London Rail
- Formation: 1999
- Type: Directorate of Transport for London
- Purpose: Overseeing regional rail operations
- Region served: Greater London, UK
- Parent organisation: Transport for London

= London Rail =

Directorate of Transport for London

A topological map of the London Rail services, showing all lines and stations. The London Overground, DLR, Tramlink, and Elizabeth line are shown, as well as the London Underground system, to show how London Rail's services integrate with each other.

London Rail was a directorate of Transport for London (TfL), involved in the relationship with the National Rail network within Greater London, UK which managed TfL's non-London Underground train services.

Rail for London, established in 2006, provides rail passenger transport services in London.

== Operations ==
London Rail managed the London Overground (LO), London Trams, the Docklands Light Railway (DLR), and the Elizabeth line. As part of an internal restructure within TfL, it recently merged with the (previously separate) London Underground directorate, bringing all of Greater London local transport services on rails under one division.

The London Overground was established in 2007 when TfL took over the control of the former National Rail Silverlink franchise in 2007. It has since taken on more services through a former London Underground line and over other Network Rail lines. London Rail lets a concession to operate the Overground. Operation is contracted to Arriva Rail London (owned by Arriva UK Trains) until 2024.

London Trams is responsible only for the Croydon Tram known as Tramlink. Tramlink was set up in 2000 by a private finance initiative. It was bought by TfL in 2008 and is operated on its behalf by FirstGroup. London Trams has been working on proposals for other tram schemes in west and central London, however as of 2011 all are unfunded or cancelled.

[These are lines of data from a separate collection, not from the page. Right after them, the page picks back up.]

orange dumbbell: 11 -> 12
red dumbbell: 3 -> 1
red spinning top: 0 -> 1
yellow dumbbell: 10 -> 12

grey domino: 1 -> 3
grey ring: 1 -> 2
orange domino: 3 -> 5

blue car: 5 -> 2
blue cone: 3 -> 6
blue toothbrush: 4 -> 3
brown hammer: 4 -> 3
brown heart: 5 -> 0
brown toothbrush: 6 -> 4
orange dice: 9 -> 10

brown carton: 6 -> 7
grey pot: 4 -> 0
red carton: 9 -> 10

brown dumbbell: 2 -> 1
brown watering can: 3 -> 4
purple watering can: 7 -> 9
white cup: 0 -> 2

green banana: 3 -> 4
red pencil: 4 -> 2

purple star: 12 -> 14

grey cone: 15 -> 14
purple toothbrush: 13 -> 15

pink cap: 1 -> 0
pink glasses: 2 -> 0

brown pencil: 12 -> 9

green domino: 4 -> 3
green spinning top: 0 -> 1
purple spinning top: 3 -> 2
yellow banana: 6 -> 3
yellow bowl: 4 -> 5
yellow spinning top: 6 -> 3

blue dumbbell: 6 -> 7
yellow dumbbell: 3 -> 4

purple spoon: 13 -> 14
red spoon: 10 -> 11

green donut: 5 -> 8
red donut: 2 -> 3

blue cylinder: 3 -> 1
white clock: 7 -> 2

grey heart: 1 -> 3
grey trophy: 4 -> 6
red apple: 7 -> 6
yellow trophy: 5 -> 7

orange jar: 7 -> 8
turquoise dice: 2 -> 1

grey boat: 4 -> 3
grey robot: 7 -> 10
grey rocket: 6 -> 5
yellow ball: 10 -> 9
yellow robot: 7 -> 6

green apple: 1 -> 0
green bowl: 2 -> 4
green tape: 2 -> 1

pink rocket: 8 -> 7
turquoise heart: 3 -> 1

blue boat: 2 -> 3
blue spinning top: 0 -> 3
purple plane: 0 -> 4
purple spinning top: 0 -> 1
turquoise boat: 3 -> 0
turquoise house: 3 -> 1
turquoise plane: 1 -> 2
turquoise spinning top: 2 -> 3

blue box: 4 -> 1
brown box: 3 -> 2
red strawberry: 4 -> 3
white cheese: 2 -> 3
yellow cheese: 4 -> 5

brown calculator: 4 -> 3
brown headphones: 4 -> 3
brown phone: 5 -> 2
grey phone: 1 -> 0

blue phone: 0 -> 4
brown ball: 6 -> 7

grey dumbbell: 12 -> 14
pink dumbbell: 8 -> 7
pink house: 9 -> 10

The Docklands Light Railway was established in 1987 and has seen significant expansion since. Its operation has been contracted out as a concession to KeolisAmey since 2014. There are also other concessionaires who have built and managed extensions.

The Elizabeth Line (formerly known as Crossrail) also operates as a concession from London Rail. It already operates the Shenfield Metro services, taking over from Abellio Greater Anglia on 31 May 2015, as well as the ex-Heathrow Connect route since 20 May 2018.

== National Rail in Greater London ==
The National Rail network within Greater London carries large numbers of commuters into London and also provides many local services, especially within South London.

Under the Greater London Authority Act 1999 Transport for London was given powers to consult with the train operators and as such London Rail is therefore more of an enabler than an operator, and has developed partnerships with the Department for Transport (who are responsible for rail strategy), Network Rail (who own the infrastructure) and the various train operating companies (who operate the services) in order to further its aims.

A pilot project was launched in 2003 to promote the various services provided by train operating companies in South London under one umbrella brand, Overground Network. The scheme included station upgrades, signage and publicity, but promotion of the brand had ceased by 2007.

London Rail also influences rail freight and freight depots in Greater London. In August 2007, London Rail published its 'Rail Freight Strategy' report.

Both former Mayors of London Ken Livingstone and Boris Johnson have expressed the desire to gain control of all local rail services in Greater London in the future and make them part of the London Overground. London Overground has already taken over Lea Valley Lines services from Liverpool Street to Enfield Town, Cheshunt and Chingford and
Romford to Upminster Line services on 31 May 2015.